You may be wondering, how did I know the voice I was responding to was the “right” one? How do we know that the voice we hear when thunder rumbles is actually the voice of God?

Elnes says that one of those measures is that they do repeat themselves. They come back to us sometimes in different ways but with the same message or at least a message that takes us in the same direction, a little further along the path.  If we ignore them the first or even the second or third time, sometimes they just get louder and louder.

The other measure is that they always connect us to our deepest yearnings, hopes and dreams, even when they are inviting us to move in ways that seem illogical.  For example, when I decided to pay attention to the flashes of insight that were drawing me towards a life in British Columbia, I ended up saying yes to a low paying waitressing job in my brother’s restaurant and no to a higher paying job in Ottawa.  By many standards, it made no logical sense to move away from the better paying job and yet doing so led me towards living out of my deepest and truest self even when I wasn’t really sure who that was at the time.

It may seem that being thunderstruck is something that only happens to people who are called into ministry and yet I have witnessed the way it happens to people in all kinds of circumstances.  Over the years I have listened to many of you speak about the Dark Wood times of your lives when you heard the voice of God calling you to make a change you might not have even wanted to make. The gift in that Dark Wood time was that further down the road you landed somewhere even more life giving than the place you were called to leave behind. 

For some of you the lightening that struck in the Dark Wood reverberated in ways that led you to leave a relationship or a job or to find new life after you were left in the dark woods by someone else.  Some of you like Job from this morning’s reading have expressed the way that life feels like it is always a journey through the Dark Wood.  What sustains you are the flashes of light that continue to help you find your way. 

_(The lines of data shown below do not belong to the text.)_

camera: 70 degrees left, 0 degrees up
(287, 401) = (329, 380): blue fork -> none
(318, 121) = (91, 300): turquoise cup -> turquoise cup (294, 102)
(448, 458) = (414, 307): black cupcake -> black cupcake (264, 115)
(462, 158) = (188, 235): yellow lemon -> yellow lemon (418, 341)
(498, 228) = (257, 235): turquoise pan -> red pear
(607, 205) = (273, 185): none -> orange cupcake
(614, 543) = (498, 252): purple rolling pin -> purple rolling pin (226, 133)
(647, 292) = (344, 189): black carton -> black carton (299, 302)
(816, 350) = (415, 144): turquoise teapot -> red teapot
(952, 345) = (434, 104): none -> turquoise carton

Elnes concludes his chapter on the Gift of Being Thunderstruck by reflecting on the way that whenever we listen to God’s voice heard in thunderous moments or seen in lightning flashes of insight, the places we are led to result not only in greater fulfillment for us, they also result in greater fulfillment for others.  They bring justice, assistance, fairness, compassion not just to the one who hears and follows the voice or insight, but to others as well.

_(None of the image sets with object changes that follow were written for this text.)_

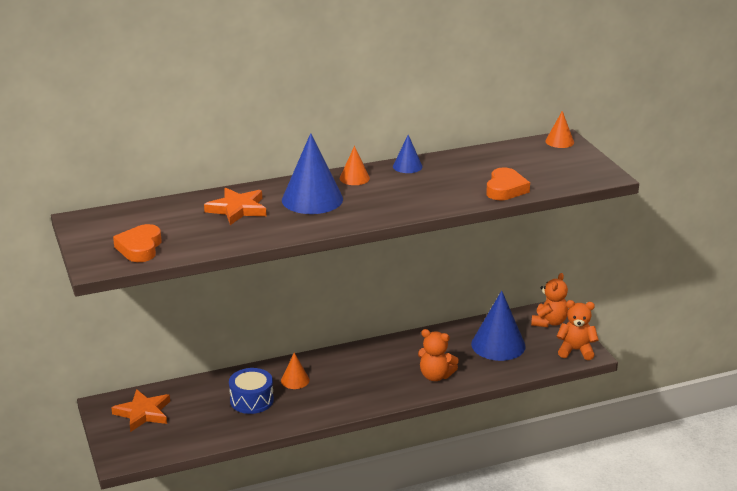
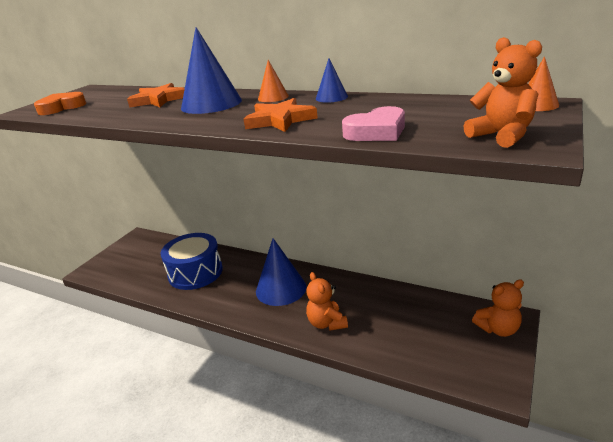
camera: 50 degrees right, 0 degrees up
(143, 413) = (141, 250): orange star -> orange star (280, 120)
(251, 400) = (195, 272): blue drum -> blue drum, size x1.52
(295, 380) = (237, 272): orange cone -> none
(498, 345) = (417, 325): blue cone -> blue cone (281, 289)
(505, 189) = (376, 132): orange heart -> pink heart
(575, 350) = (490, 375): orange teddy bear -> orange teddy bear (501, 136)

Sometimes, it takes years of listening to that voice before it becomes apparent that we have arrived in just the right place at just the right time to be God’s voice for others.

We can rarely if ever predict where we will end up when we respond to the voice that thunders in our ears and flashes in our vision, but if the voice is true, it will always result in more abundant life for us and for others.

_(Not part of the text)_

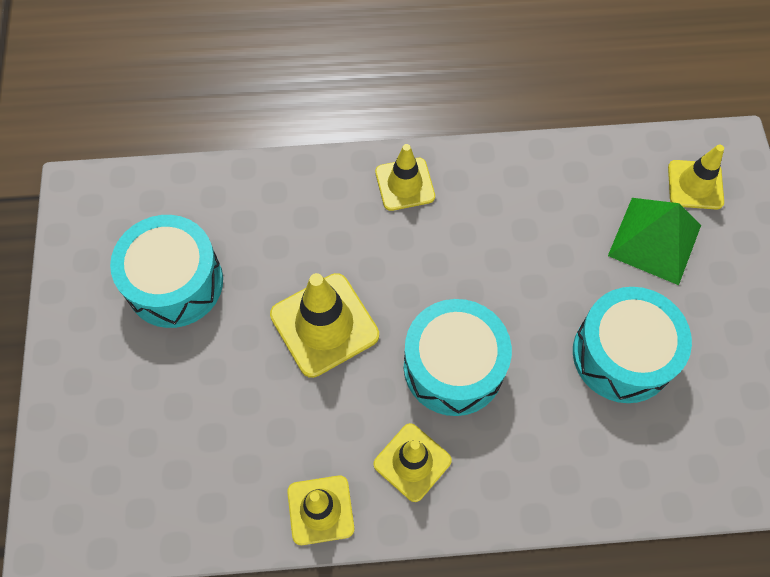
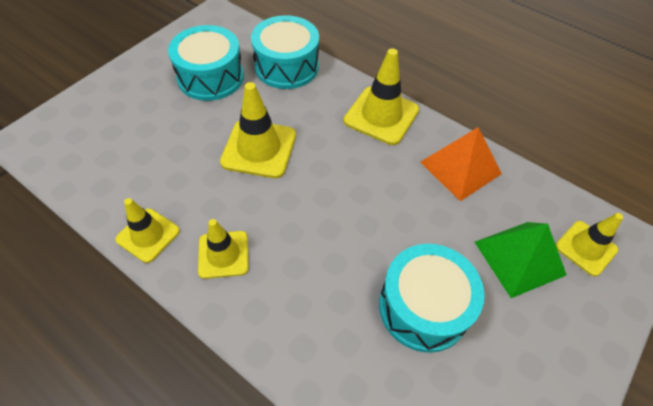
camera: 40 degrees right, 10 degrees down
(405, 184) = (381, 115): yellow traffic cone -> yellow traffic cone, size x1.54
(453, 366) = (305, 225): turquoise drum -> turquoise drum (286, 66)
(530, 185) = (460, 167): none -> orange pyramid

That night, when my father crawled into my bed to explain to me the origins of the sound of thunder, I don’t think he told me that the men rolling the rain barrels across the clouds were working for God.  What I do recall is that it was a story that assured me that even in the worst of storms there is nothing to fear.  Even though at times we may have experiences that shake us to our core, the force that guides us is benevolent, the way ahead always leans always towards life.